Le Nigeria, première puissance pétrolière d’Afrique, a des ressources naturelles abondantes mais souvent inexploitées, faute d’initiatives et d’infrastructures. Résultat: une forte dépendance à l’importation pour des produits de base, comme le concentré de tomates.
Aliko Dangote, l’homme le plus riche d’Afrique, a décidé de s’attaquer à cette difficulté tout en luttant contre un autre problème, celui du chômage des jeunes dans le nord du pays. Une région qu’il connaît bien pour en être originaire et où le manque d’emplois et la pauvreté ont servi de terreau au groupe islamiste Boko Haram depuis des années.
Cela fait cinq ans que le groupe Dangote construit une usine de transformation de tomates, dans laquelle il a investi quelque 20 millions de dollars (18,4 millions d’euros), en périphérie de Kano, la grande ville du nord du Nigeria.
L’installation géante – l’équivalent de 10 terrains de football – a été construite à côté de champs irrigués de 17.000 hectares.
Selon les données du ministère de l’Agriculture, la demande actuelle de concentré de tomates au Nigeria est de 900.000 tonnes par an.
L’usine Dangote, qui doit entrer en production le mois prochain, a prévu de produire 430.000 tonnes par an de ce condiment servant de base à de nombreux plats traditionnels nigérians, comme le fameux riz jollof et les diverses soupes à la viande et au poisson séché consommées au quotidien à travers le pays.
“Le Nigeria est un marché tellement énorme pour le concentré de tomates, c’est un sacré défi de tenter de répondre à la demande”, a déclaré le directeur général de l’usine, Abdulkarim Kaita.
“Les entreprises locales de conditionnement de concentré de tomates ont déjà passé commande auprès de nous, et nous allons devoir travailler dur pour honorer” ces commandes, a poursuivi M. Kaita.
“Nous sommes prêts à lancer les opérations.
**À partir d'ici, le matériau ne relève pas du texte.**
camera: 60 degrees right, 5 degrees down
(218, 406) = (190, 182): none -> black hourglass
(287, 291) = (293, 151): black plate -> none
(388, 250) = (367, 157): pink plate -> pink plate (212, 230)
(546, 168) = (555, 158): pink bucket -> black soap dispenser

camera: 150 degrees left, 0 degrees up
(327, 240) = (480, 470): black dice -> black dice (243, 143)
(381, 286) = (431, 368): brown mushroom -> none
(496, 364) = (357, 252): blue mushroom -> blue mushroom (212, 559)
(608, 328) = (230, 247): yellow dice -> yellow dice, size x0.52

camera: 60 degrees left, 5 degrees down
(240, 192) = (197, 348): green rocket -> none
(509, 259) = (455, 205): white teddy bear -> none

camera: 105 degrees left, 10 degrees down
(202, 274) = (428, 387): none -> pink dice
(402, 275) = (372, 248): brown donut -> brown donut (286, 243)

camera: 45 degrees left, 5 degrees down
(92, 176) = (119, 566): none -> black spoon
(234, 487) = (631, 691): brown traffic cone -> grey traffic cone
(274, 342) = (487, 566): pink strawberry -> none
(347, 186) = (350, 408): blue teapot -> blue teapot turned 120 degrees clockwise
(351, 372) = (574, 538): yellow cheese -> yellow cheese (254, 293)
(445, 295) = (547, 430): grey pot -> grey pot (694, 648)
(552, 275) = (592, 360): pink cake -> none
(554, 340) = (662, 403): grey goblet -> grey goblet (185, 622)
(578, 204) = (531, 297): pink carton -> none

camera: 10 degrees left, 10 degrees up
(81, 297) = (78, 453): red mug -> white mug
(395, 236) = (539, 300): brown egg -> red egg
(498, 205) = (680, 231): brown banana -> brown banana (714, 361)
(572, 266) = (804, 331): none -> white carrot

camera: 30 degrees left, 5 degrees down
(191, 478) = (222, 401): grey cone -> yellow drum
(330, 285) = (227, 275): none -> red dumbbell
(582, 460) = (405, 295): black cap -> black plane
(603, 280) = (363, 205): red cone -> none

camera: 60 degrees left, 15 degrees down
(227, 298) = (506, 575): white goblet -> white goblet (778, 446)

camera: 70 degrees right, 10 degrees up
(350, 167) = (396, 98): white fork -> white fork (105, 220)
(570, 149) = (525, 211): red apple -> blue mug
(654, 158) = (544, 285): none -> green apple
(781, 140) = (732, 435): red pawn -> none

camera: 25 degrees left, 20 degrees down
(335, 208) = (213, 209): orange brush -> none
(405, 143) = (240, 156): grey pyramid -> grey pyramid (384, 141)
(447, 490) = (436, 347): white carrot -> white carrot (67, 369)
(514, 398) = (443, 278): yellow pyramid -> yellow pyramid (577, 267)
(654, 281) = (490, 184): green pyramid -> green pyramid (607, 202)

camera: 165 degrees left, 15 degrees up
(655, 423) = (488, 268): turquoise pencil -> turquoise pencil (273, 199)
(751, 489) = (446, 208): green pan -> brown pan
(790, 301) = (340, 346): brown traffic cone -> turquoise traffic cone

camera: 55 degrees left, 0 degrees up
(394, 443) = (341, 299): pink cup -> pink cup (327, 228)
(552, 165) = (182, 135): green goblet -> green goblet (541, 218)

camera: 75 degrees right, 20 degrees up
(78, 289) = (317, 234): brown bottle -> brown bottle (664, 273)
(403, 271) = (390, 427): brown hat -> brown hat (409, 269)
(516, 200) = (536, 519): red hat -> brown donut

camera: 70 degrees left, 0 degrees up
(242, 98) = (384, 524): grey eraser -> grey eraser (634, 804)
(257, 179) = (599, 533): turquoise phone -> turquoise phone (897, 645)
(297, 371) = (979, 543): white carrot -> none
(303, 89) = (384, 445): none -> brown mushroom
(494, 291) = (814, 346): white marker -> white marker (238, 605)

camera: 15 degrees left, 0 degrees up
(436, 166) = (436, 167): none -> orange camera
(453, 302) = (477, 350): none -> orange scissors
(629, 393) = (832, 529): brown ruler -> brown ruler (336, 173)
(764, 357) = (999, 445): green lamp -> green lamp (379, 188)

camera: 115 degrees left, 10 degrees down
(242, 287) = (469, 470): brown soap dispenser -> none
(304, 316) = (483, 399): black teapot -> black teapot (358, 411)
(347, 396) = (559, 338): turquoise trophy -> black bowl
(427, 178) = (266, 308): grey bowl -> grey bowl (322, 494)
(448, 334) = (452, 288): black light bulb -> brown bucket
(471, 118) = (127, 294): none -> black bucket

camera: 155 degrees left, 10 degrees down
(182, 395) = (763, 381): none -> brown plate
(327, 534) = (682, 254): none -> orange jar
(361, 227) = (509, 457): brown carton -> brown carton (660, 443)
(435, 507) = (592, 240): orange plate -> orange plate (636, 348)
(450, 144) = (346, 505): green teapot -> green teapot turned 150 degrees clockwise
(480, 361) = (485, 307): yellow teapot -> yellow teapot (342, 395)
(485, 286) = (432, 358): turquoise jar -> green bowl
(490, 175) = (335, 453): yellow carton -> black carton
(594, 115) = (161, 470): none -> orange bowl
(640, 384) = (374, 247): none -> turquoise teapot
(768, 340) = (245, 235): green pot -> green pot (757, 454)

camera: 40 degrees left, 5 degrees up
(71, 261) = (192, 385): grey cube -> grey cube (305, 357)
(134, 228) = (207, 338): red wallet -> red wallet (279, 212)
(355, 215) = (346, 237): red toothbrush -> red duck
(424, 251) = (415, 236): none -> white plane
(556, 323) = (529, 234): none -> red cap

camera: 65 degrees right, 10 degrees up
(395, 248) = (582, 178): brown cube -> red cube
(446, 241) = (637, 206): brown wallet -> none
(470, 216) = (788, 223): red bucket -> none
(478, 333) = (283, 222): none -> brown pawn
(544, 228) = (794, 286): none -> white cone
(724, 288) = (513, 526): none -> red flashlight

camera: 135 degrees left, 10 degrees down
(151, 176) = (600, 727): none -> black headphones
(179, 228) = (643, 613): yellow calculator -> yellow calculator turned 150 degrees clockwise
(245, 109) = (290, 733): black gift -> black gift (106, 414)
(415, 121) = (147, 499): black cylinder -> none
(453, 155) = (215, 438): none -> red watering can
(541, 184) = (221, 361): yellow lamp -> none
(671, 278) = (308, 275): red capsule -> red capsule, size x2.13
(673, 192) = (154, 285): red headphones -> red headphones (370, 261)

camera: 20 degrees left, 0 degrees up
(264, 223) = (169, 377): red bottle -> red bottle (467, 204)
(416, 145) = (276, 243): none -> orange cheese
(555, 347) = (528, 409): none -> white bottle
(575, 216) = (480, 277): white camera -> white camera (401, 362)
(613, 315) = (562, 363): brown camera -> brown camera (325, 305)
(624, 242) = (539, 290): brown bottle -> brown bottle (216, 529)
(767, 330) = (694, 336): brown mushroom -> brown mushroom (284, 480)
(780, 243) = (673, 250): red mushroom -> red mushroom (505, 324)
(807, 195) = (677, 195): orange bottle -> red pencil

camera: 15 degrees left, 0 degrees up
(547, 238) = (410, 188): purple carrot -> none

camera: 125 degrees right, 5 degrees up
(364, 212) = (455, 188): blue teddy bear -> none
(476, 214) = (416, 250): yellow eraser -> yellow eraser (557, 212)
Nous attendons juste les tomates, qui sont en train de mûrir dans les champs”, a-t-il ajouté.
Les tomates pourrissent
Le Nigeria produit environ 1,5 million de tonnes de tomates par an, ce qui en fait le 14e plus gros producteur au monde et le second en Afrique, selon le gouvernement.
Mais le pays est obligé d’importer son concentré de tomates, de Chine principalement, par manque d’usines de transformation.
La moitié de la production nigériane de tomates pourrit à cause du manque de capacité de stockage et du manque d’accès aux points de vente, selon la Banque centrale du Nigeria (CBN).
L’usine de Dangote, construite par l’entreprise suisse Syngenta, doit employer 120 personnes, et s’est engagée à se fournir en tomates auprès de 50.000 fermiers.
La CBN a apporté son assistance technique en assurant des prêts aux fermiers, pour l’achat de graines et d’engrais. L’usine doit ensuite leur acheter leurs tomates à des prix compétitifs, a expliqué M. Kaita.
“Une fois qu’on sera en production, l’usine va fournir du travail aux fermiers, aux usines chargées de mettre en boîte le concentré de tomate, aux marchands, aux transporteurs et à plein d’autres acteurs sur la chaîne de valorisation de la tomate”, a estimé Ashwin Patil, responsable de la production.
Le groupe envisage déjà d’augmenter sa capacité de production et d’acquérir une autre usine de concentré de tomate qui n’est plus en activité, dans l’Etat voisin de Kaduna, a-t-il ajouté.
Pour le fermier Yusuf Ado Kadawa, l’usine Dangote et les perspectives qu’elle offre sont plus que bienvenues.
“Nous avons vraiment des pertes énormes sur nos récoltes qui pourrissent faute de marché pour nos tomates (…) Mais maintenant nous avons un marché à proximité, avec cette usine”, s’est-il enthousiasmé.
Le président Muhammadu Buhari cherche à diversifier l’économie du Nigeria, trop dépendante du pétrole, au moment où les cours de l’or noir ont chuté, faisant fondre les recettes de l’Etat.
L’ancien ministre de l’Agriculture Akinwumi Adesina, aujourd’hui à la tête de la Banque africaine de développement (BAD), avait estimé en 2013 que l’agriculture était “le nouveau pétrole” du Nigeria.
Pour l’instant, l’agriculture représente 30% des emplois dans le pays le plus peuplé d’Afrique (170 millions d’habitants) mais il s’agit souvent de culture vivrière et de subsistance.
Dangote va cependant devoir faire face à des défis de taille, comme le manque d’électricité, qui oblige à investir dans des générateurs et fait grimper les coûts de production de façon vertigineuse, surtout face aux importations bon marché et très peu contrôlées.